Web-scraper for your own GitHub Stars for further analysis or to recall long-time ago forgotten repos.
For now, script just outputs a JSON file output.json
with results of scraping, in the same directory with the script.
The script is extremely plain and primitive, and utilizes Selenium web-browser automation library.
Contributions are welcome.
- Chrome Browser
- chromedriver
- python 3.9+
Instructions shown are for Unix based Operating Systems (specifically MacOS)
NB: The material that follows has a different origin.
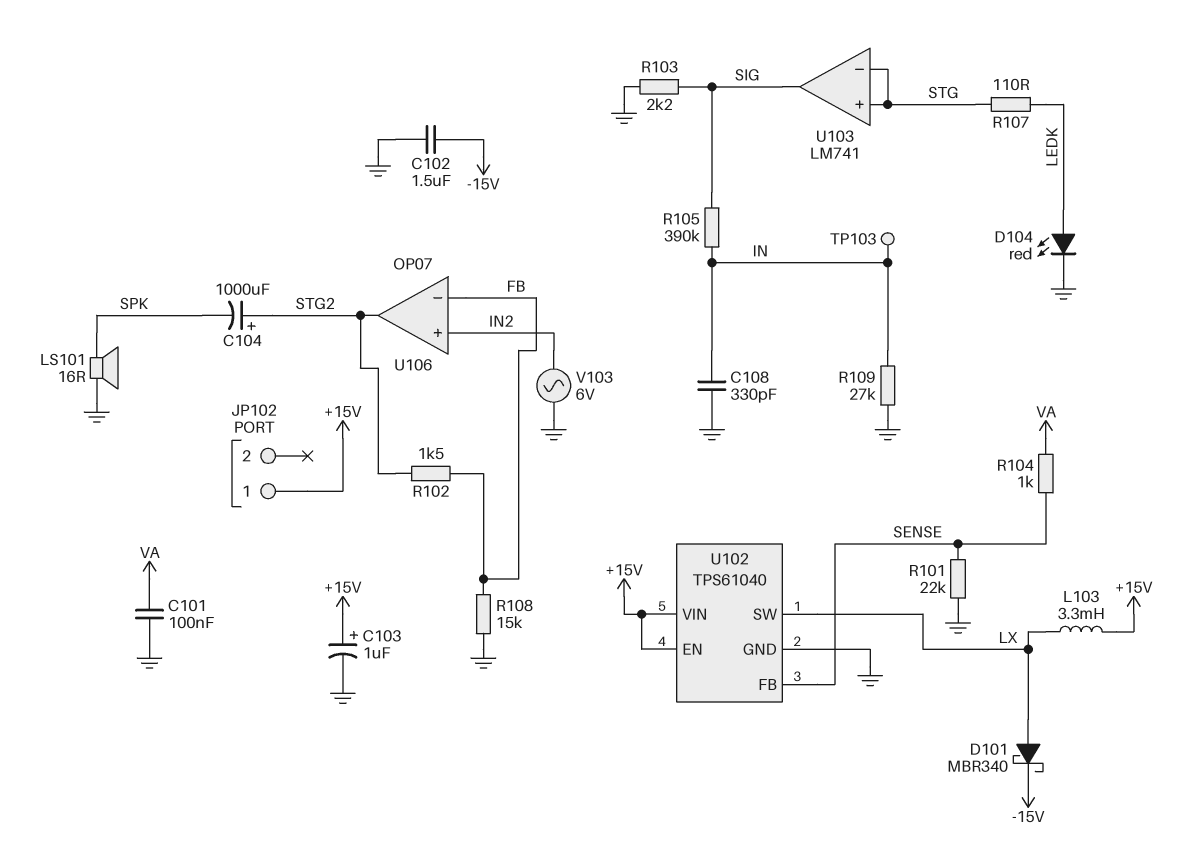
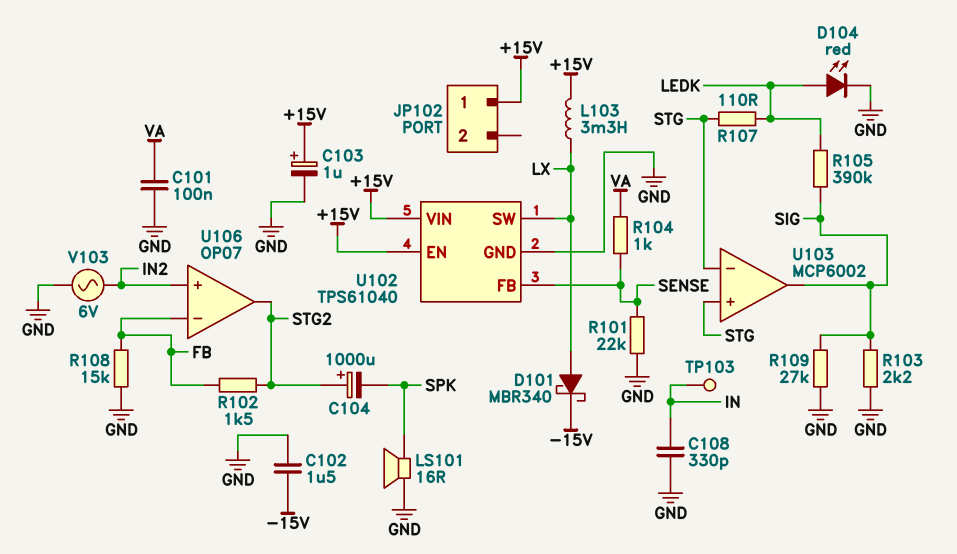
R105: 390k (IN, SIG) -> 390k (LEDK, SIG)
R109: 27k (GND, IN) -> 27k (GND, SIG)
U103: LM741 -> MCP6002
Download stable chromedriver. Better if version matches to version of the currently installed Chrome Browser.
cd ~/Downloads
curl -OL https://storage.googleapis.com/chrome-for-testing-public/126.0.6478.63/mac-x64/chrome-mac-x64.zip
unzip chrome-mac-x64.zip
# on MacOS you might need to run
cd chromedriver-mac-x64
xattr -d com.apple.quarantine chromedriver
Scraper setup
git clone https://github.com/den-is/gh-stars-scraper.git
cd gh-stars-scraper
python3 -m venv venv
source venv/bin/activate
pip install -r requirements.txt
- Create
.env
file with correct values, from provided.env.example
. - Run script
python3 main.py
- Wait script to open browser window and open login page
- Provide OTP code (I hope you have protected your github account with 2FA authentication)
- Watch magic to happen
- Do not interact with the web page
- For some reason, rarely script is not able to fetch lists some specific repo belongs to.
- Web pages evolve. New features and versions are constantly released. That means that scraper's logic might and will degrade over time, and will require maintenance.